Insofar as sprinklers are a common link to many of the above described modes of protection, it is critical to prevent ice formation on the sprinkler itself which would otherwise render the sprinkler useless as a frost protection device. All sprinklers inevitably freeze up at some point in varying weather conditions and are unable to function properly. Accordingly, the present invention relates to a removable clip that is attachable to a variety of rotating type sprinklers that will enable the sprinkler to function in severe weather conditions. When the clip in accordance with this invention is installed on the sprinkler body, a small burst of water is deflected off the clip and onto the top of the rotating stream distributor plate as well as onto other adjacent parts of the sprinkler body. The deflected water helps warm the rotating plate and the sprinkler body and keeps water flowing across these parts, thereby discouraging ice build up. The clip is constructed so that it can be easily attached and removed, but it will be appreciated that the clip could also be made integral with the sprinkler body itself, or with the sprinkler rotating distributor plate.
In an exemplary embodiment of the invention, a clip is described for use with a rotating sprinkler manufactured by the assignee, Nelson Irrigation Corporation, and known as the R-10 "mini" rotator. The sprinkler includes a sprinkler body mounting a nozzle for emitting a single vertical stream upwardly into a contoured groove within a rotatable distributor plate which is supported by the sprinkler body directly above and in axial alignment with the nozzle axis. The stream emitted from the nozzle causes the rotator plate to rotate about its own axis (the speed of rotation is controlled by a viscous brake also mounted within the sprinkler body) and the groove in the rotator plate is configured to redirect the stream substantially horizontally radially outwardly from the sprinkler body. The controlled rate of rotation of the rotator plate results in a substantially single stream rotating relatively slowly about the axis of the rotator plate. The frost clip in accordance with this invention is mounted to a sprinkler body arm which is otherwise directly in the path of the rotating stream. The sprinkler body arm is typically tapered to a point to split the stream without creating a "blind spot" but, in this instance, the frost clip deflects a portion of the stream back onto the rotor plate and adjacent the sprinkler body portions.
In the exemplary embodiment, the clip includes a relatively flexible horizontal portion adapted to clip onto the vertical portion of one of the sprinkler body arms, and also includes a vertical portion having an integral groove which faces radially towards the axis of rotation of the rotator.
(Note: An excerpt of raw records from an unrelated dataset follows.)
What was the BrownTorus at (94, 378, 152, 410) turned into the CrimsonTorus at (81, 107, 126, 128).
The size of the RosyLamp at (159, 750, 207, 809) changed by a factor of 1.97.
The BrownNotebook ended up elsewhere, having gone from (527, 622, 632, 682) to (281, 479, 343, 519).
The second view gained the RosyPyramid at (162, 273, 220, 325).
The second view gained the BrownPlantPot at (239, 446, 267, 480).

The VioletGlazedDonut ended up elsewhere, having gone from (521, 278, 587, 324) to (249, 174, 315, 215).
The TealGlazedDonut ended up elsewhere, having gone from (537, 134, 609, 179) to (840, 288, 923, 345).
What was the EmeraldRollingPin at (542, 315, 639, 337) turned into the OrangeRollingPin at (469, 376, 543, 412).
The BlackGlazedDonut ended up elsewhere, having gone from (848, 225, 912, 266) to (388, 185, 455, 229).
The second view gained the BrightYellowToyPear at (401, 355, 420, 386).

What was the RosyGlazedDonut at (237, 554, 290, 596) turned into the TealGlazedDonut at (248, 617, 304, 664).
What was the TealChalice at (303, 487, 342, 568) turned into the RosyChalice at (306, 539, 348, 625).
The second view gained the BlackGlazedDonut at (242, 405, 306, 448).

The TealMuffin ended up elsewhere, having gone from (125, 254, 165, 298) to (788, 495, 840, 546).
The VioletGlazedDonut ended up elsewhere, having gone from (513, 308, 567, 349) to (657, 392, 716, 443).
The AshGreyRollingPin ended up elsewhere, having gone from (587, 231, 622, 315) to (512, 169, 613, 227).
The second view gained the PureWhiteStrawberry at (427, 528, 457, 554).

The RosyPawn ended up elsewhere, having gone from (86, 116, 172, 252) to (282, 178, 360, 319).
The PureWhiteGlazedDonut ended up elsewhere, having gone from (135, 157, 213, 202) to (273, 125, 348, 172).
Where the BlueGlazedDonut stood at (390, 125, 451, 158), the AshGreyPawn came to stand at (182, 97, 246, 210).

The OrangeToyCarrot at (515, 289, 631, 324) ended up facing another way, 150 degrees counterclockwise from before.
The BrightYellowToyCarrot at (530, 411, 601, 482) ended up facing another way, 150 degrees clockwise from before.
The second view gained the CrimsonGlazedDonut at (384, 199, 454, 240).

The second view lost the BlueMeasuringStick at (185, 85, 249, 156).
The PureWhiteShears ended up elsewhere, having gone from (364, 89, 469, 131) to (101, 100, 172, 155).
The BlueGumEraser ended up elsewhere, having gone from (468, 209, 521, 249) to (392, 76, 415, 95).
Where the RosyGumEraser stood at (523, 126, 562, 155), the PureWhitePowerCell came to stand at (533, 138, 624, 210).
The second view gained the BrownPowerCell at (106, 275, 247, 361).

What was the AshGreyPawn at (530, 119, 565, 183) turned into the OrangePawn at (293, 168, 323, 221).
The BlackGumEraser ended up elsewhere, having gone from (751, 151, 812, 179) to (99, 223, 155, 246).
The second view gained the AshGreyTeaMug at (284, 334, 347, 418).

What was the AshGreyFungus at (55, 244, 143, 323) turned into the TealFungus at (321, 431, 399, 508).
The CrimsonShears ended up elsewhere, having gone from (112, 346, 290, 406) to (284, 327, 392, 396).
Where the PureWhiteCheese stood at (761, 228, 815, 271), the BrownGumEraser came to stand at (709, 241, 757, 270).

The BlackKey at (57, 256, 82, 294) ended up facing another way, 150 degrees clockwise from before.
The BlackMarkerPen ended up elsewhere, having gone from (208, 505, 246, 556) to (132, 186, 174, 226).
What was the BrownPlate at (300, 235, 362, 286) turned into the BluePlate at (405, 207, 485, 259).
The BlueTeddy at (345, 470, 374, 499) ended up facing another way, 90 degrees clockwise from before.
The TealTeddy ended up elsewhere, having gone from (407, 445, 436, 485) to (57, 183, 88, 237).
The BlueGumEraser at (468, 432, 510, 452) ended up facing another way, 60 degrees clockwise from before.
As the rotator plate rotates, the single stream will impinge upon the frost clip groove and direct the water back on top of the rotor plate and adjacent sprinkler body portions.
Thus, in accordance with the broader aspects of the invention, there is provided in a rotary sprinkler having a nozzle for emitting a primary stream along a center axis of the nozzle and a rotary distributor plate spaced from the nozzle for redirecting the stream to achieve a desired sprinkling pattern, the improvement comprising means for intermittently deflecting at least a portion of the stream redirected by the distributor plate back onto the distributor plate.
It will be apparent that the frost clip in accordance with this invention helps keep ice from building up on the plate, allowing it to run at lower temperatures than are possible without the clip. Moreover, the back splash feature has only a minimal effect on the distribution pattern of the sprinkler. Other objects and advantages will become apparent from the detailed description which follows.
FIG. 1 is a side view of a rotating sprinkler incorporating the frost clip in accordance with this invention;
FIG. 2 is a section in plan along the line 2--2 of FIG. 1;
FIG. 3 is a side view of the frost clip in accordance with this invention;
FIG. 4 is a front end view of the clip illustrated in FIG. 3; and
FIG. 5 is a plan view, partially in section, of the frost clip shown in FIG. 3.
Referring now to FIG. 1, a rotary sprinkler head 10 includes an inlet portion 12 provided with external threads 14 adapted for connection to a source of water under pressure. A tubular portion 16 mounts a removable nozzle 18 having a center axis A extending vertically through the sprinkler head. The nozzle 18 emits a substantially solid stream vertically upwardly into the atmosphere.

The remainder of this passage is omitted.